AI‐24sp‐2024‐04‐24‐Morning - TheEvergreenStateCollege/upper-division-cs-23-24 GitHub Wiki
Back to AI Self-Hosting Spring 2024
Review of Gradient Descent
The Hiking on a Landscape Metaphor
https://sebastianraschka.com/faq/docs/gradient-optimization.html
Questions
Finetuning Demo
What is finetuning? Any kind of additional training to "improve" a model with a second dataset, that is "close to" the original dataset, that is usually faster and less expensive.
For example: if you have a model that recognizes Spanish, you can finetune it to recognize Italian more easily than languages. For our MNIST classifier: we could probably finetune it to recognize handwritten letters as well as numeric digits, with the right dataset.
We will do some or most parts of this activity tomorrow in Thursday afternoon lab.
Warning: you'll be hearing synthetically generated sounds that approximate a human voice. Some may fall into the "uncanny valley" and be disturbing to hear.
Using Mozilla's open source Text-To-Speech (TTS) library which are since been Commercialized as Coqui
graph LR
Capturing ---> Training
Training ---> Synthesis
Synthesis ---> VoiceCloning
Step 0. Ethics
What are concerns about training a model on a public figure's voice?
What are some news events or incidents you've heard about when AI was used to impersonate a person's voice?
What about other aspects of their unique personhood?
How does this relate to our reading in Week 1 about the actor Peter Cushing?
Step 1. Capture a Large Dataset
Large means roughly 100 sound files, although you can judge later whether this is sufficient.
I captured the audio of Warren Buffett (and Charlie Munger) speaking at the 1994 Berkshire Hathaway annual meeting from this YouTube video.
Following https://stackoverflow.com/a/66307612
Use the LiveRecorder
Firefox plugin to record from Youtube.
Convert from webm to audio-only ogg.
ffmpeg -i berkshire-1994.webm -vn -acodec copy ./berkshire-1994-00:00_10:00.ogg
We discard the video portion because
- it consumes more SSD space
- TTS is an audio-training only algorithm
Do video-training algorithms exist? They must, for deepfakes on Youtube to exist.
- I'm not as familiar with open source software that exists if any
- A survey paper for future reading (https://arxiv.org/ftp/arxiv/papers/2311/2311.06329.pdf)
Split by silence.

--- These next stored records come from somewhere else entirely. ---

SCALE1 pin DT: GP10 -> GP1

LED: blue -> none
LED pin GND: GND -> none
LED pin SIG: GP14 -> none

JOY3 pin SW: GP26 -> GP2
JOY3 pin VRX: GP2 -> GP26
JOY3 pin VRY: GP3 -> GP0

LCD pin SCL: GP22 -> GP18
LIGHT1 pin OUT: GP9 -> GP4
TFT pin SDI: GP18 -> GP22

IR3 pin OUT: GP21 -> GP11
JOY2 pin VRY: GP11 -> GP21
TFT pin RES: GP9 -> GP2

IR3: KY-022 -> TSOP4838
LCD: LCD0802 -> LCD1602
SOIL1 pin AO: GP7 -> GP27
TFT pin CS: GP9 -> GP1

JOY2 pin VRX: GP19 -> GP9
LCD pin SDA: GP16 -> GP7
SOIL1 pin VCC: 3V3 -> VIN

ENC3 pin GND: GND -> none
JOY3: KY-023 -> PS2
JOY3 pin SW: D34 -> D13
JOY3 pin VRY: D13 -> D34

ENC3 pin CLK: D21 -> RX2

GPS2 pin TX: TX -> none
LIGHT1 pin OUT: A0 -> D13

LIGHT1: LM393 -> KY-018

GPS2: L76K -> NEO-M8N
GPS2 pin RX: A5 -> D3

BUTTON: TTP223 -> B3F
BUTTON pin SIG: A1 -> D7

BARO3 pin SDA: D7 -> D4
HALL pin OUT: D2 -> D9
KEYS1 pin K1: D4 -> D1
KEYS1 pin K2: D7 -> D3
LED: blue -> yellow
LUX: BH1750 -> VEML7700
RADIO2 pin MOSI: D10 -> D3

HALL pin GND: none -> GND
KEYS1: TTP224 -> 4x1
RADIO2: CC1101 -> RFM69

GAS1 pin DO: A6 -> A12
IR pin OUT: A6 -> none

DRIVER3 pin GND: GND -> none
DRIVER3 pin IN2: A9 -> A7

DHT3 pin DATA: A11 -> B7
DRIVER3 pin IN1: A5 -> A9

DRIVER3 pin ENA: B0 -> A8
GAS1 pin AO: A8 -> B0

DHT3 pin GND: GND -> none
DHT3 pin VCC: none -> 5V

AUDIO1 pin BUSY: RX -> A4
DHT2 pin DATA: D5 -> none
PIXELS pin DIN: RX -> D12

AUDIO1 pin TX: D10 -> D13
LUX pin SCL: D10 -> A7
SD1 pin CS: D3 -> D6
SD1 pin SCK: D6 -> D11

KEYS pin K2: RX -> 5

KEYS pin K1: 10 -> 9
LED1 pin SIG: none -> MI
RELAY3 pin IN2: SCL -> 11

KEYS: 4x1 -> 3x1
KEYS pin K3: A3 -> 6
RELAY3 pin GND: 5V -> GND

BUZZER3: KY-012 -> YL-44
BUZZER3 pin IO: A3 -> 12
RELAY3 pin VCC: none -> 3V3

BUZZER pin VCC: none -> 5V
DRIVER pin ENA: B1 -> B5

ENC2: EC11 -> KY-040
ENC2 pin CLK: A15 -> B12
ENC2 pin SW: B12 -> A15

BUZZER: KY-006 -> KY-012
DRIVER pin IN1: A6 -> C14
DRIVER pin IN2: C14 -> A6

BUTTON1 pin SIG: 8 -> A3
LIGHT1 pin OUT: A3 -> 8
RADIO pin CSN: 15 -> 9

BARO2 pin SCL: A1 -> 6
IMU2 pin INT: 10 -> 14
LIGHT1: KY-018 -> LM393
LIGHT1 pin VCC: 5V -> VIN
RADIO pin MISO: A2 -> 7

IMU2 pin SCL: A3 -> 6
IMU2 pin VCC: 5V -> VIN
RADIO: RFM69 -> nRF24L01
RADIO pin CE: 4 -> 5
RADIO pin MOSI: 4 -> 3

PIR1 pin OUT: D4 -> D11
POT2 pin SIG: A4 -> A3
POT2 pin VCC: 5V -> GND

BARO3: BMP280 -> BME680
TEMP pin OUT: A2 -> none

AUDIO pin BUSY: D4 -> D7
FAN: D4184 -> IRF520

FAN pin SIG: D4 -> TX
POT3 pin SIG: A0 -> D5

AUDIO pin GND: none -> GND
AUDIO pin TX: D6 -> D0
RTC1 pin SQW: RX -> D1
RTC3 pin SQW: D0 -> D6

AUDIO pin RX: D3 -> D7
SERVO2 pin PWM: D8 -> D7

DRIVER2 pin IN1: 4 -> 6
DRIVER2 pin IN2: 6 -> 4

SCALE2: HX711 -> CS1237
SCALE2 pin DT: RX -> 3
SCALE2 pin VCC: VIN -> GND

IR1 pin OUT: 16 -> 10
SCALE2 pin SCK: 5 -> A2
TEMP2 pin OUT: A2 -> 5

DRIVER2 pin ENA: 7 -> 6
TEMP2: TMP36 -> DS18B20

This automated splitting of files is the killer app for command-line audio tools, imo.
sox ./berkshire-1994-00:00_10:00.ogg berkshire-1994-00:00_10:00-.wav silence 1 0.2 0.5% 1 0.2 0.5% : newfile : restart
Play with trimming (start and duration)
then when you narrow down the clip, you can use sox
to trim.
This is where GUIs like Audacity are still better.
play ./berkshire-1994-00:00_10:00-149.wav trim 0:00 0:02.5
sox ./berkshire-1994-00:00_10:00-149.wav ./berkshire-1994-00:00_10:00-149a.wav trim 0:00 0:02.5
https://stackoverflow.com/questions/9667081/how-do-you-trim-the-audio-files-end-using-sox
https://unix.stackexchange.com/questions/381890/play-audio-file-from-a-certain-time-step-in-terminal
Videos split by silence and renormalized
ls /Users/cryptogoth/src/value-investors-tts/voice-training-sets/berkshire-meetings/1994/wavs/
Step 2. Training
I originally collected on Google Colab with GPU / TPU credits. I spent about $88 over April 2023 attempting to train the models you'll hear in Step 3, with NVIDIA H100s.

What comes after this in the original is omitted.